Die Phrase vom Schulz-Zug, der nie abfuhr

Damals wurde die Phrase vom Schulz-Zug geboren, der nie abfuhr. Was tatsächlich geschehen ist: Einige Tausend junge Menschen sind in die SPD eingetreten, die wenig bis nichts mit der alten SPD-Tradition zu tun hatten. Selbst ein langjähriger Unterstützer der gewaltfrei-anarchistischen Zeitschrift Graswurzelrevolution gehörte dazu.

Nur war es schon ein Irrtum zu glauben, dass sie wegen Schulz und nicht trotz Schulz in die SPD eingetreten waren, weil sie darin ein Signal gegen den Rechtsruck im Zeichen von Trump und AFD erblickten. Andere treten deswegen bei den Linken und manche auch bei den Grünen ein. Sie jubelten dann Schulz zu, weil sie glauben wollen, er sei in der realexistierenden SPD der Hoffnungsträger.

Der hatte sich aber schnell entzaubert und spätestens nach der Veröffentlichung der Spiegel-Reportage über Schulz und das SPD-Wahlkampfteam wurde klar, wie stark der Parteiapparat nur auf öffentliche und veröffentlichte Meinung reagierte, wie er jeder Umfrage entgegenfieberte und später immer mehr davor zitterte und wie Schulz von diesem Apparat an der kurzen Leine geführt wurde.

Das war sicher für manche eine gute Lektion in Sachen real existierender Demokratie. Denn dass die Reportage des im Wahlkampfteam eingebetteten Journalisten eine gewisse Aufmerksamkeit bekam, lag nicht daran, dass diese Art der Wahlkampfführung so ungewöhnlich war, sondern dass sie in dem Text so gut auf den Punkt gebracht wurde. Wenn Schulz ein Hoffnungsträger für irgendjemand war, so ist das längst vorbei.

Wenn er auf dem SPD-Parteitag wieder gewählt wurde, dann nur deshalb, weil niemand bereit war, die Partei in der aktuellen Situation zu übernehmen.

Nun auch noch Verantwortung für Europa

Seine Berater aus dem Apparat haben wohl Schulz geraten, sich wieder auf ein Gebiet zu besinnen, auf dem er sich auskennen müsste. Als langjähriger EU-Bürokrat, der auch schon mal dem italienischen Rechtspopulisten Berlusconi Paroli geboten hat, war Schulz schließlich in Deutschland bekannt.
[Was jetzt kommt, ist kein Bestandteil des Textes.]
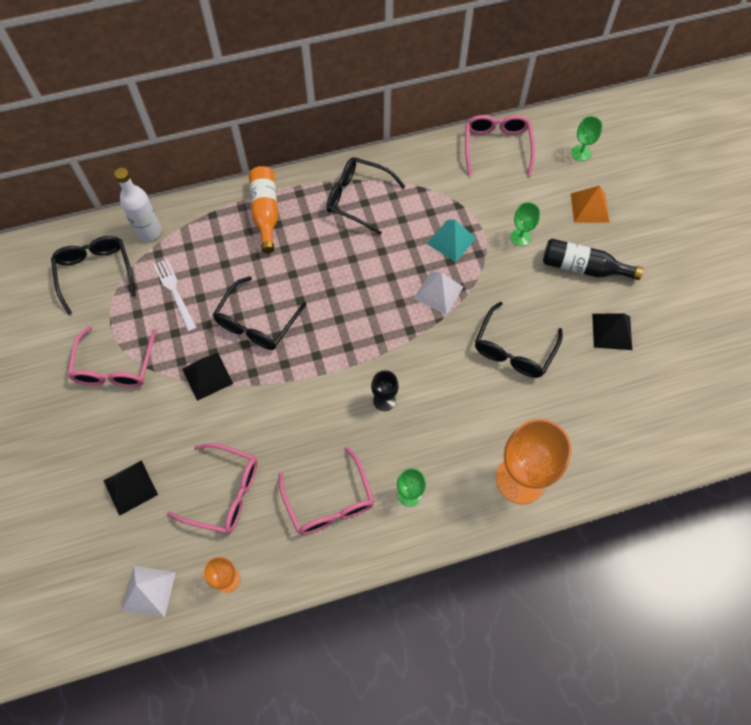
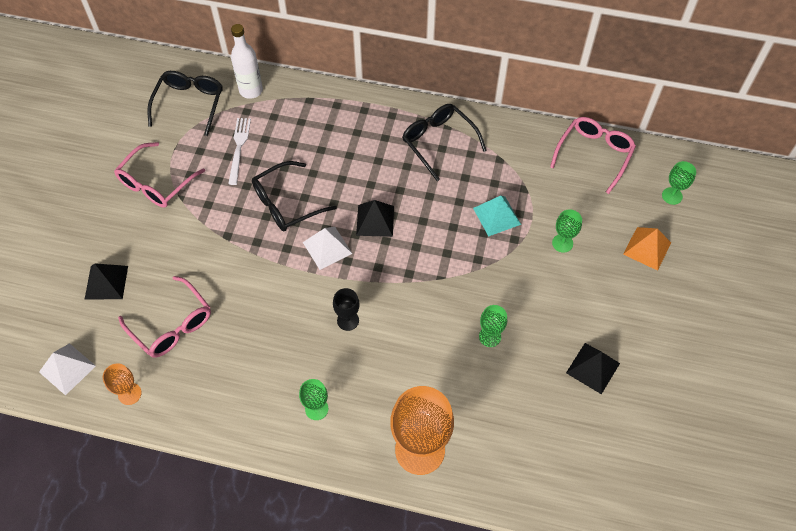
camera: 30 degrees right, 5 degrees down
(207, 376) = (220, 226): black pyramid -> black pyramid (375, 220)
(265, 212) = (353, 118): orange bottle -> none
(329, 502) = (248, 378): pink glasses -> none
(438, 292) = (455, 254): white pyramid -> white pyramid (327, 247)
(514, 349) = (490, 336): black glasses -> green goblet
(583, 267) = (604, 298): black bottle -> none

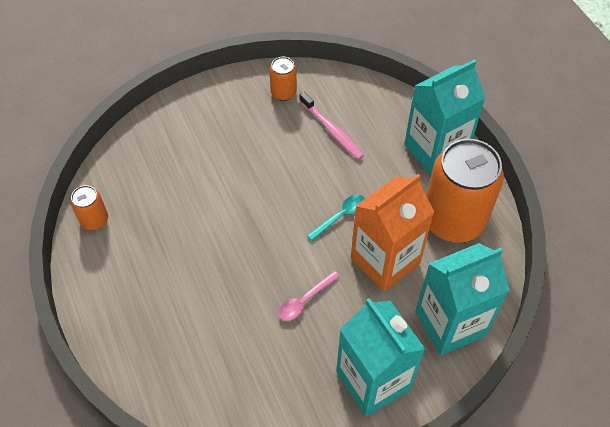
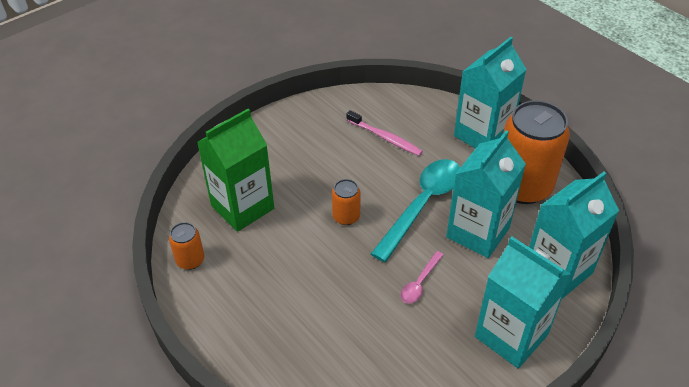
camera: 15 degrees left, 10 degrees down
(162, 175) = (242, 207): none -> green carton
(283, 92) = (329, 116): orange can -> orange can (346, 217)
(340, 216) = (422, 205): turquoise spoon -> turquoise spoon, size x2.12
(385, 260) = (478, 232): orange carton -> turquoise carton

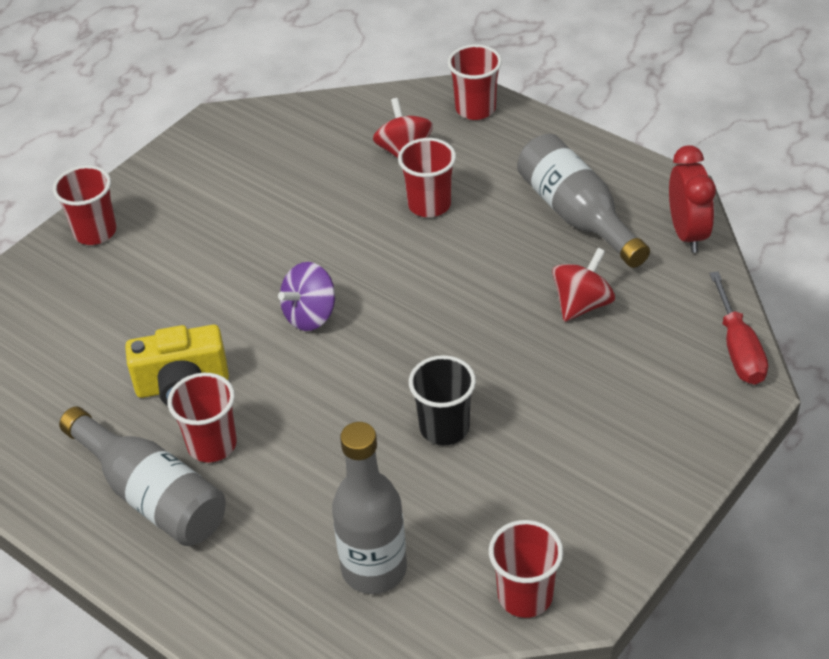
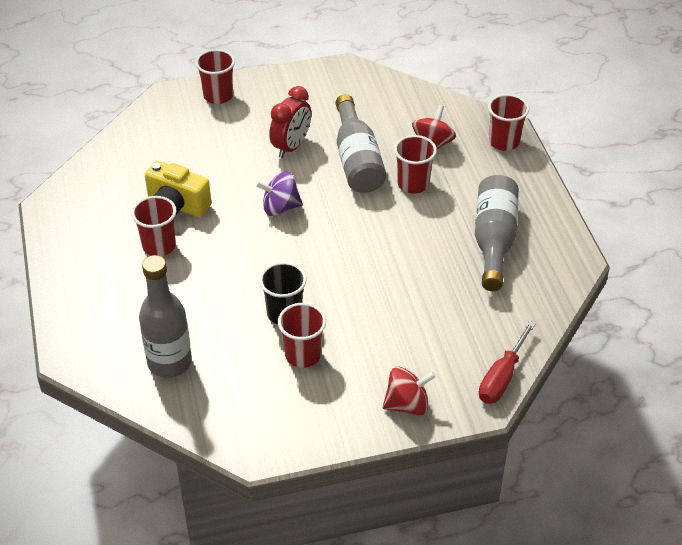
camera: 35 degrees right, 0 degrees up
(152, 495) = (105, 253): grey bottle -> grey bottle (357, 160)
(525, 596) = (229, 429): red cup -> red cup (303, 355)
(582, 304) = (437, 294): red spinning top -> red spinning top (407, 404)
(687, 233) = (550, 291): red clock -> red clock (291, 146)

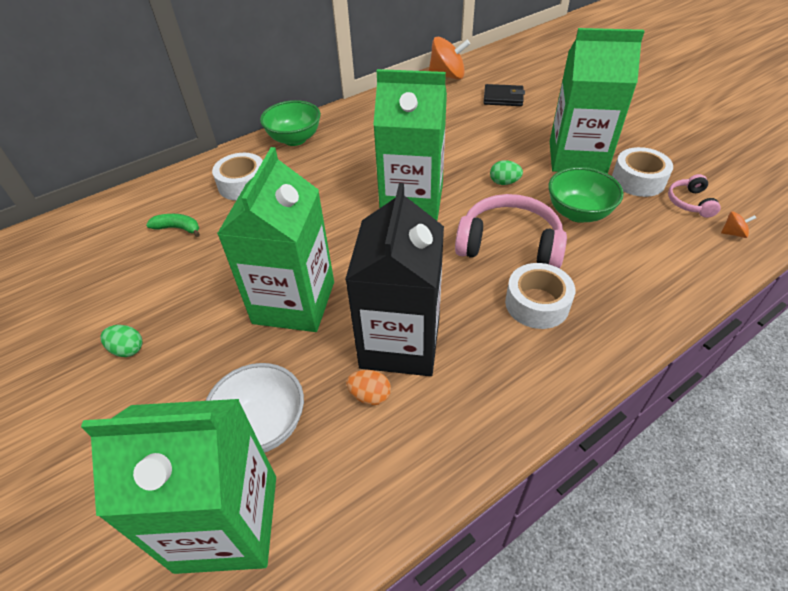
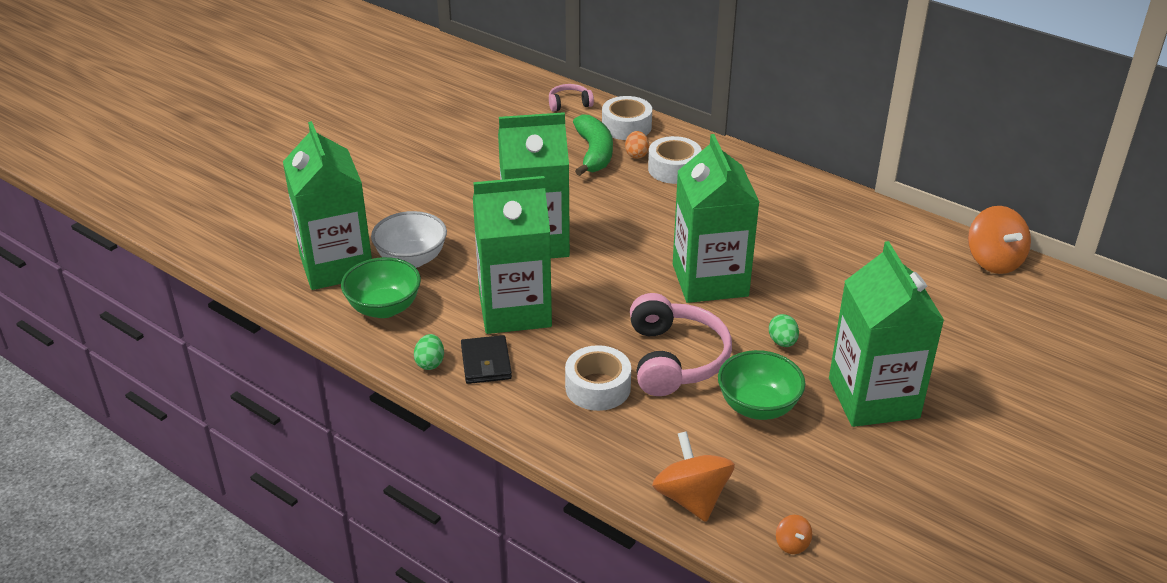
camera: 70 degrees right, 10 degrees down
(127, 349) = (455, 176): green egg -> green egg (430, 363)
(178, 228) = (594, 153): green banana -> green banana, size x1.77
(294, 139) = (768, 178): green bowl -> green bowl (384, 308)
(370, 395) = (455, 305): orange egg -> orange egg (636, 154)
(400, 343) = (515, 310): black carton -> green carton
(503, 98) = (974, 318): black wallet -> black wallet (486, 363)
(638, 180) = (856, 456): white tape -> white tape (626, 126)
(685, 275) = (691, 498): none -> orange spinning top
(689, 202) = (835, 505): pink headphones -> pink headphones (569, 104)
Seine Berater vom Parteiapparat haben es wohl nicht für opportun gehalten, im Wahlkampf zu stark dieses Thema zu strapazieren. Die EU ist schließlich zurzeit auch in Deutschland nicht so populär, dass sie Stimmen bringt. Nun, wenn es gilt, die SPD wieder in Regierungsverantwortung zu bringen und von anderen Festlegungen abzubringen, muss nun die Partei nicht nur wie seit 100 Jahren für Deutschland, sondern gleich für Europa Verantwortung übernehmen.

Wie üblich, wenn im hiesigen Politikersprech dieses Wort genutzt wird, ist damit die von Deutschland dominierte EU gemeint. Schulz und die Sozialdemokraten wollen nun dazu beitragen, dass die Hegemonie, die durch Schäubles Austeritätskurs brüchig geworden war, wieder zu festigen. Dabei geht es natürlich nicht darum, dass nun in Europa eine keynisiastische Politik gemacht werden soll.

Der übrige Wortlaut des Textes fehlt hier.